I am currently inserting documents into an RT table. I am only doing insertions, no deletions. I have inserted about 12 million rows. I am running parallel insertions. The disk chunk count is currently at 5 and I’m running optimize. rt_mem_limit is 10 GB.
My issue is that when I do a query then the count is wrong. For example, if I simply do:
select count(*) from my_index;
then it may tell me 12423110 one time and then immediately afterwards say a lower number like 12390350 to the same query. The count cannot be going down because I am not doing any deletions.
This also happens if I include a match term. It may say the count is 343093 and then say it’s 341946 next time.

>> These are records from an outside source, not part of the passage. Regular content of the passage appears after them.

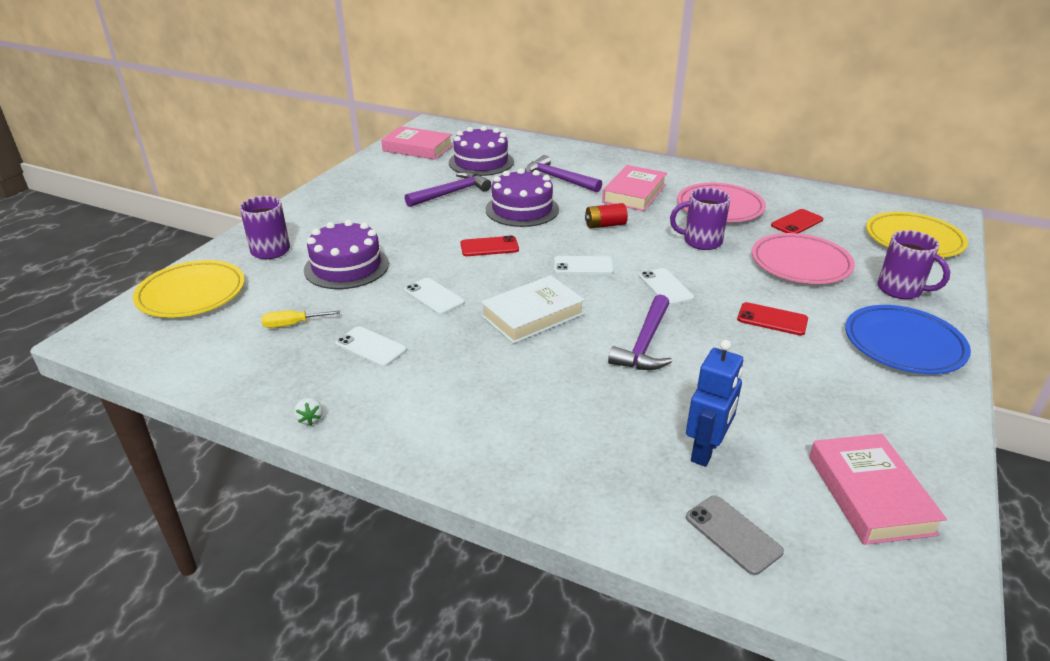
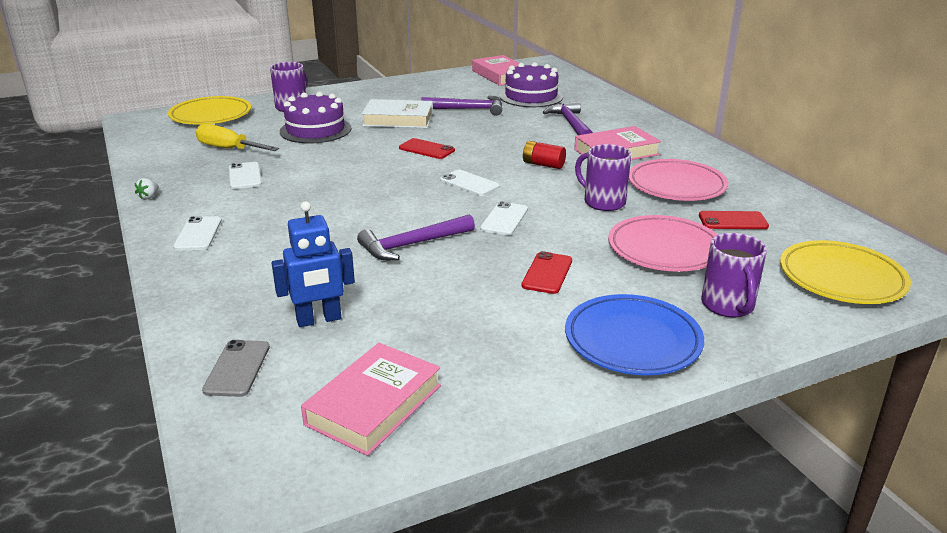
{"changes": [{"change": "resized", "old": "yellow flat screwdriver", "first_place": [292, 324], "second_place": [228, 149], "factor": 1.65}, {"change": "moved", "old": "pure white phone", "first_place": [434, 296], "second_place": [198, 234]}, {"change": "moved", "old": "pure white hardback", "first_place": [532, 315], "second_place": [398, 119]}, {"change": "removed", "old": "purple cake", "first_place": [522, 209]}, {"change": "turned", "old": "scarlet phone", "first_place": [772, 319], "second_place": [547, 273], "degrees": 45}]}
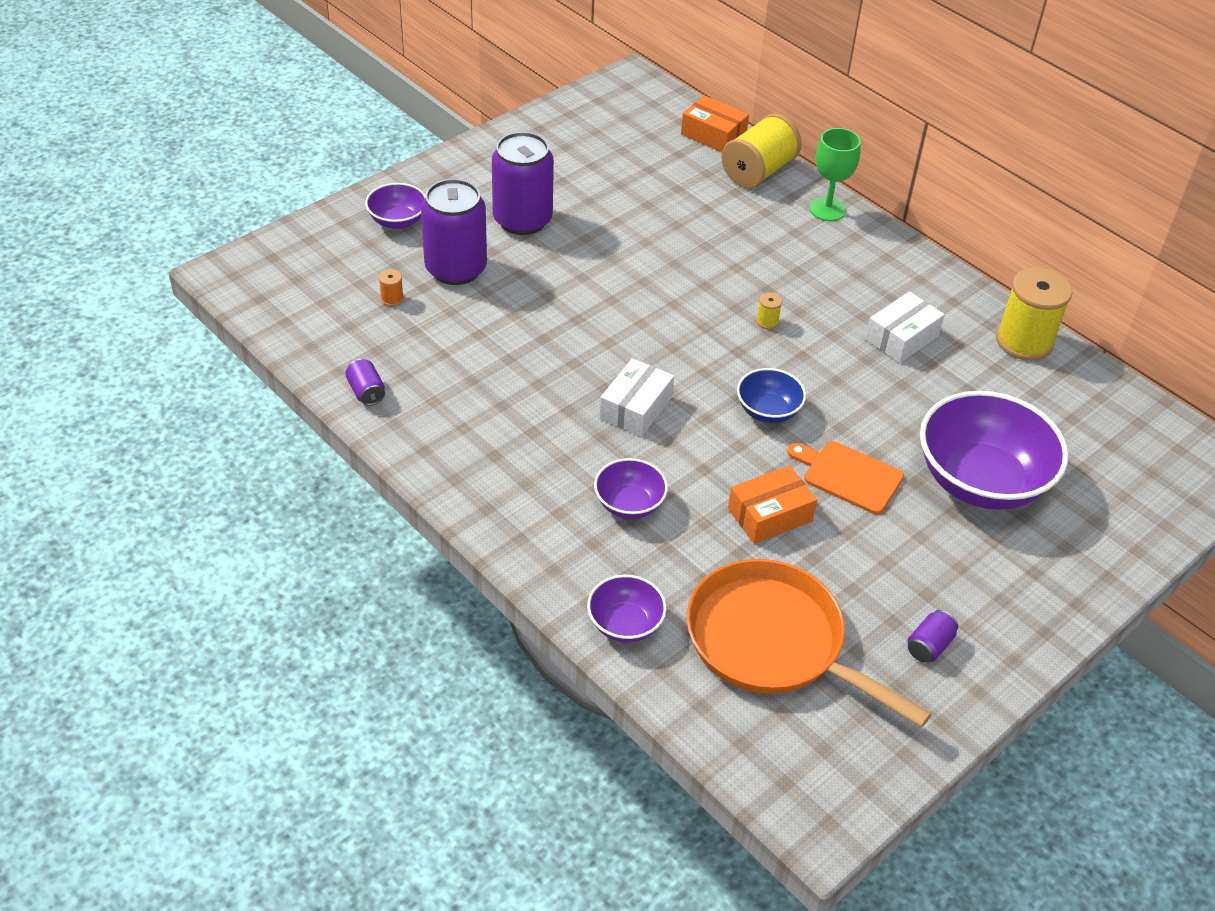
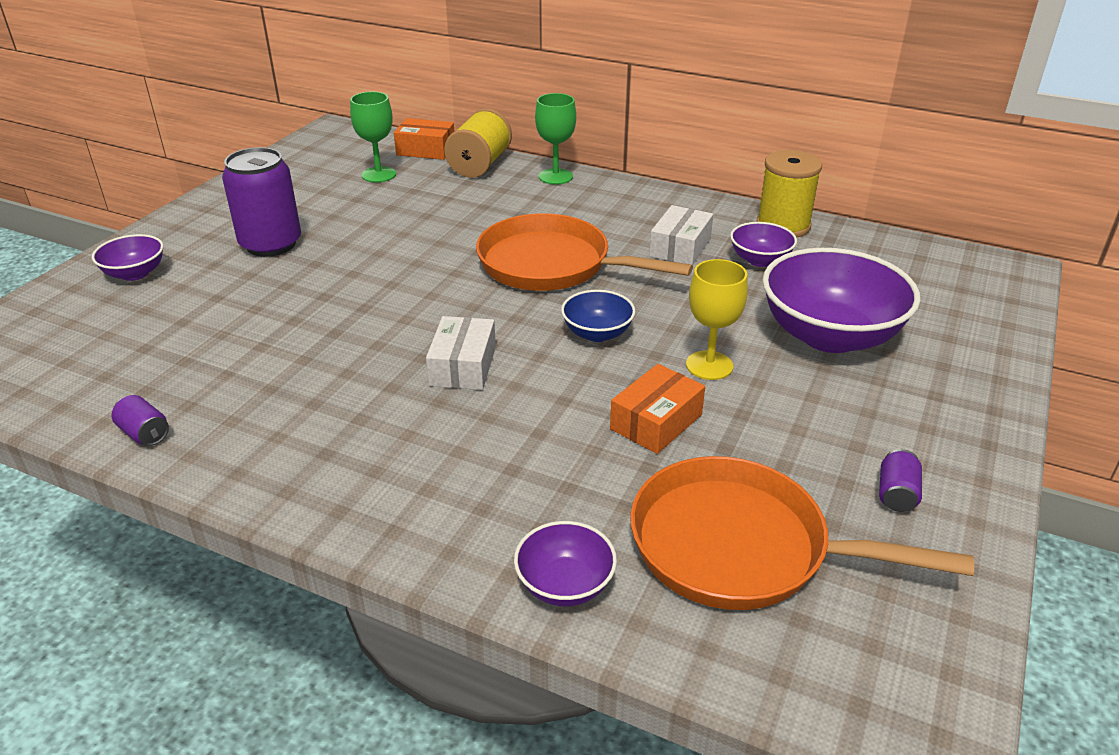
{"changes": [{"change": "removed", "old": "orange-coloured spool", "first_place": [392, 299]}, {"change": "removed", "old": "purple soda can", "first_place": [456, 269]}, {"change": "moved", "old": "purple deep dish", "first_place": [629, 504], "second_place": [760, 260]}, {"change": "replaced", "old": "yellow spool", "new": "orange-coloured frying pan", "first_place": [767, 321], "second_place": [552, 265]}, {"change": "replaced", "old": "orange-coloured cutting board", "new": "yellow chalice", "first_place": [848, 476], "second_place": [709, 365]}, {"change": "added", "new": "green chalice", "second_place": [379, 175]}]}
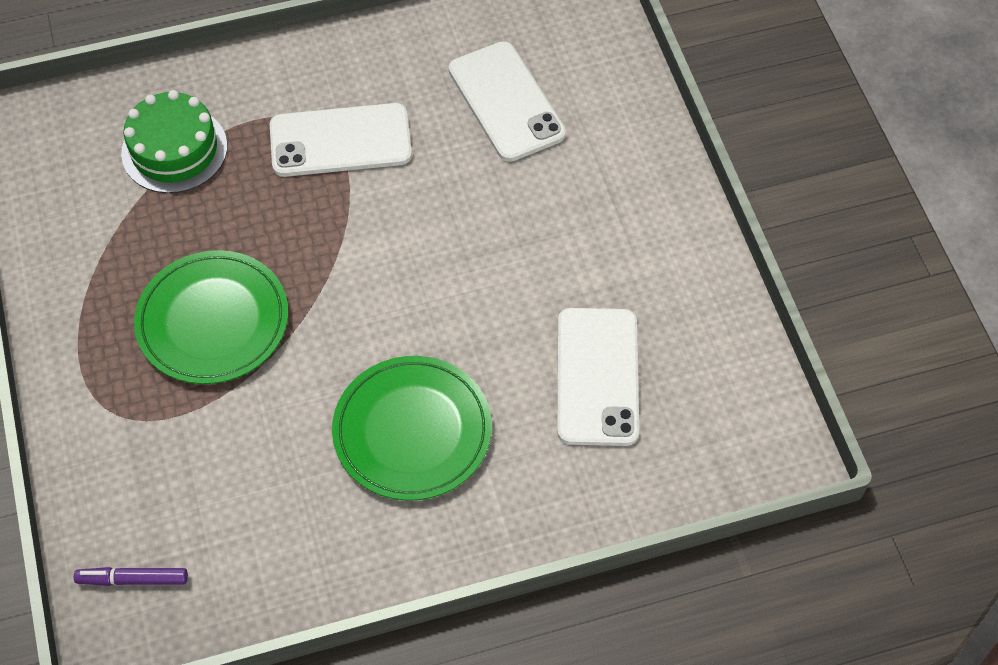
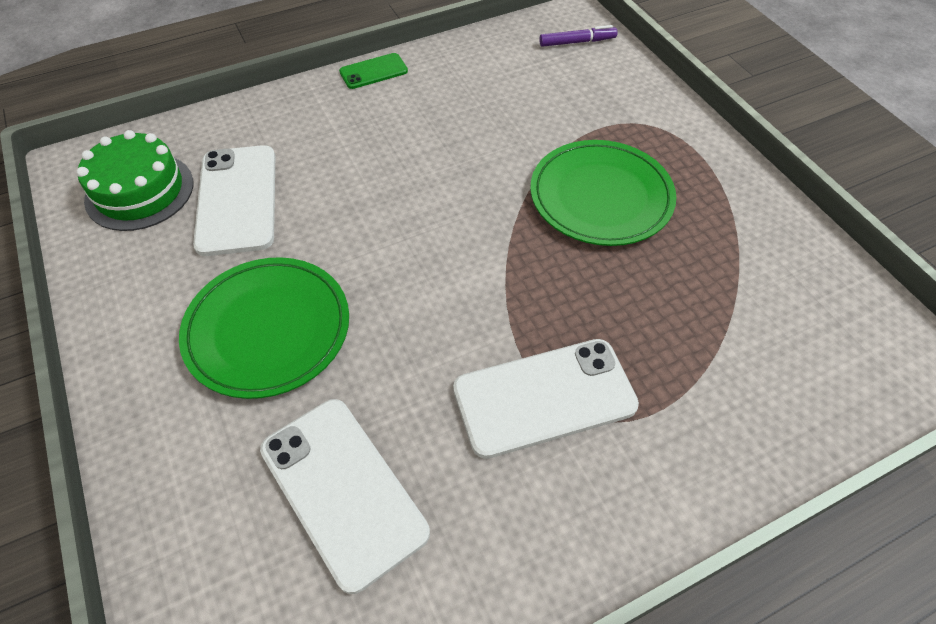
{"changes": [{"change": "moved", "old": "green cake", "first_place": [174, 149], "second_place": [139, 191]}, {"change": "moved", "old": "green dinner plate", "first_place": [412, 431], "second_place": [268, 329]}, {"change": "added", "new": "green phone", "second_place": [373, 71]}]}
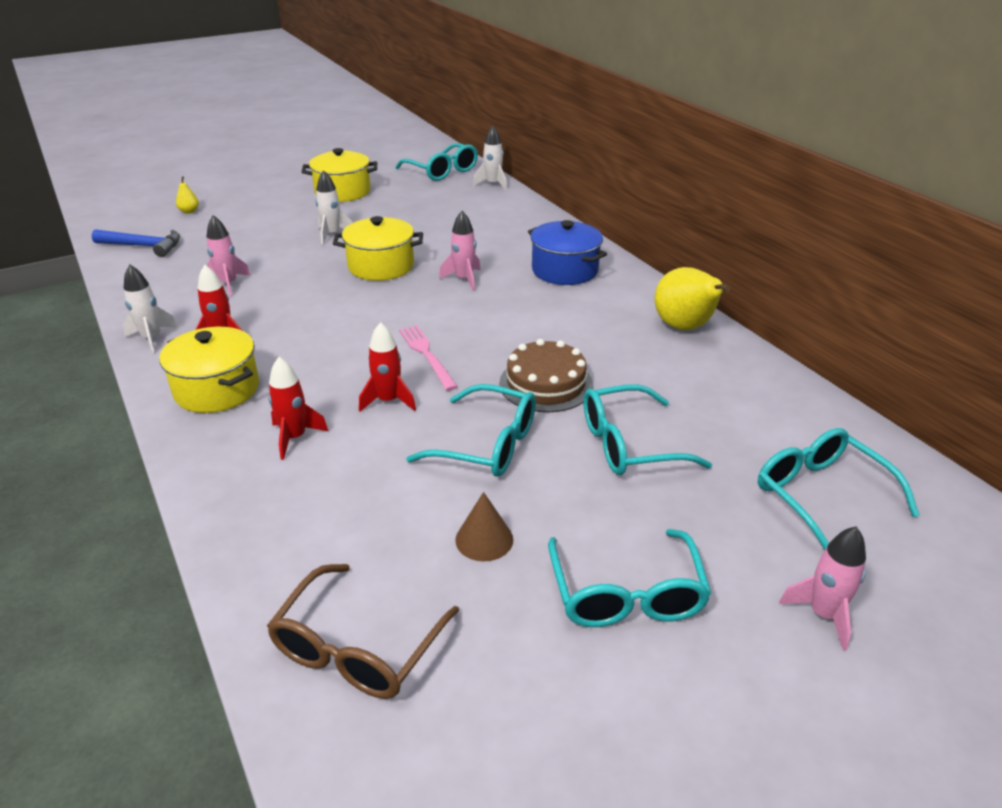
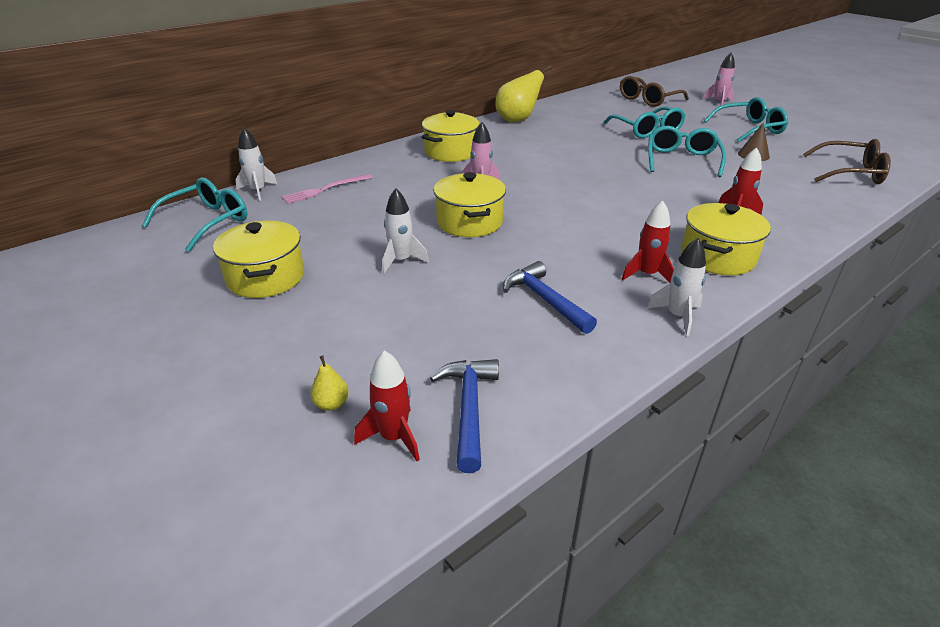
{"changes": [{"change": "replaced", "old": "rosy spaceship", "new": "royal blue hammer", "first_place": [228, 284], "second_place": [545, 300]}, {"change": "moved", "old": "scarlet spaceship", "first_place": [388, 401], "second_place": [394, 437]}, {"change": "moved", "old": "rosy dinner fork", "first_place": [426, 355], "second_place": [325, 189]}, {"change": "removed", "old": "dark brown cake", "first_place": [546, 384]}, {"change": "recoloured", "old": "royal blue stockpot", "new": "yellow stockpot", "first_place": [565, 270], "second_place": [451, 152]}, {"change": "recoloured", "old": "turquoise eyeglasses", "new": "dark brown eyeglasses", "first_place": [820, 495], "second_place": [648, 100]}]}
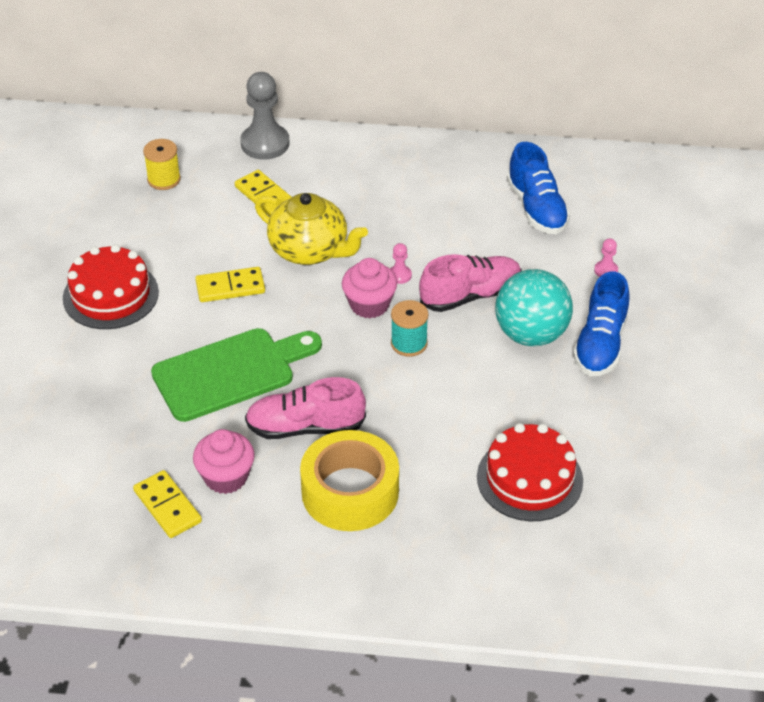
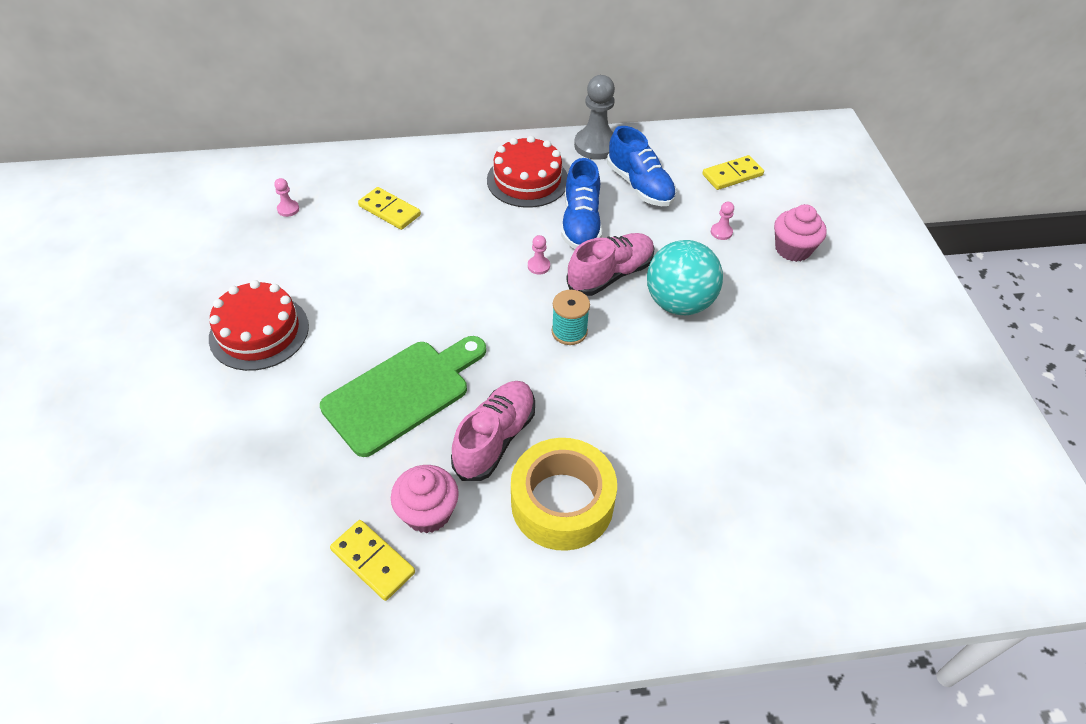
{"changes": [{"change": "replaced", "old": "yellow spool", "new": "rosy chess pawn", "first_place": [164, 179], "second_place": [288, 209]}, {"change": "moved", "old": "yellow domino tile", "first_place": [230, 287], "second_place": [732, 175]}, {"change": "moved", "old": "ash-grey chess pawn", "first_place": [265, 143], "second_place": [596, 145]}, {"change": "turned", "old": "rosy sneaker", "first_place": [305, 427], "second_place": [495, 439], "degrees": 135}, {"change": "removed", "old": "yellow tea pot", "first_place": [310, 250]}, {"change": "moved", "old": "rosy cupcake", "first_place": [369, 304], "second_place": [793, 249]}, {"change": "moved", "old": "scarlet cake", "first_place": [529, 479], "second_place": [527, 180]}, {"change": "moved", "old": "royal blue sneaker", "first_place": [600, 344], "second_place": [581, 223]}]}
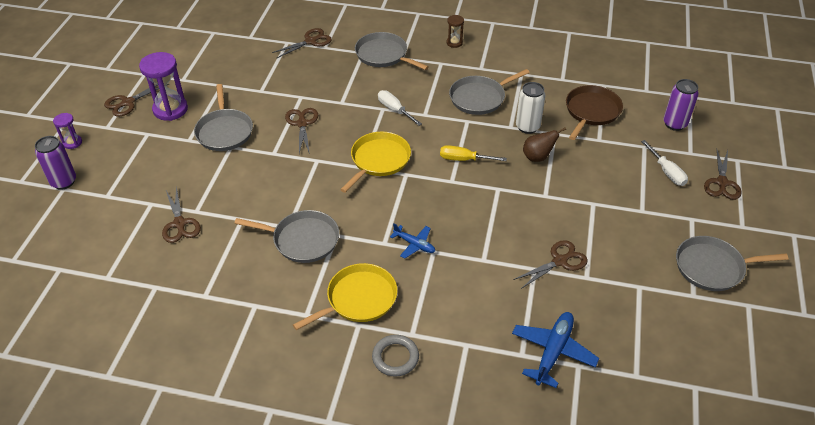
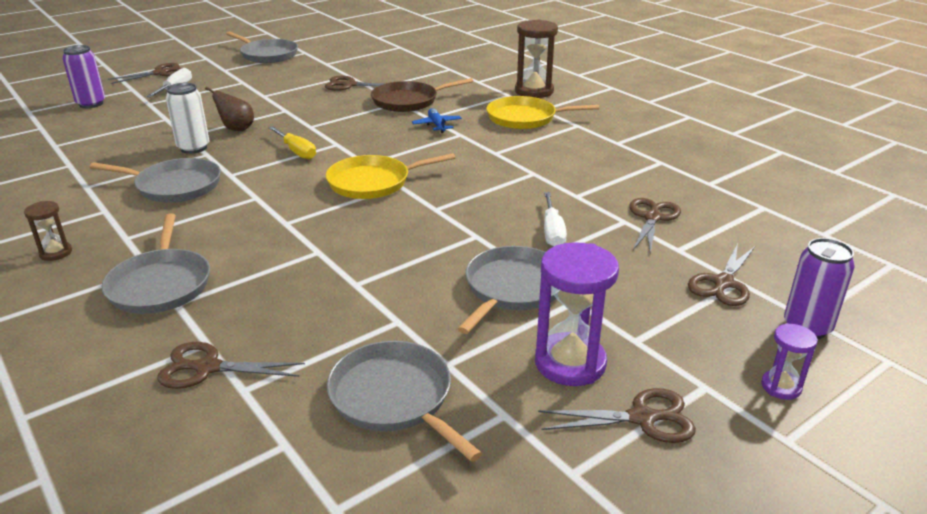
{"changes": [{"change": "moved", "old": "ash-grey frying pan", "first_place": [302, 240], "second_place": [394, 398]}, {"change": "moved", "old": "dark brown pair of scissors", "first_place": [302, 124], "second_place": [723, 283]}, {"change": "replaced", "old": "ash-grey ring", "new": "dark brown sand timer", "first_place": [395, 357], "second_place": [534, 91]}, {"change": "moved", "old": "pure white flat screwdriver", "first_place": [395, 110], "second_place": [552, 231]}, {"change": "removed", "old": "royal blue plane", "first_place": [553, 352]}, {"change": "moved", "old": "dark brown frying pan", "first_place": [591, 111], "second_place": [408, 101]}]}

I am currently filling up the index but this is always going to be a very active table with a lot of insertions and deletions.
Obviously, at this point I can’t trust or use it at all. Is there some explanation or solution?
I stopped the inserts and restarted sphinx. I then did a more controlled insert: two insertions, one with 215 records and one with 181 records (396 total).
When they completed, a count() showed that the count had gone up by 373. I waited a bit and did another count() and the remaining 23 were there. That means that the sphinx insert query is returning as OK, but before Sphinx has actually done its stuff. If Sphinx returns an OK, but before the records have actually been inserted, how can I know if something went wrong. Millions weren’t inserted.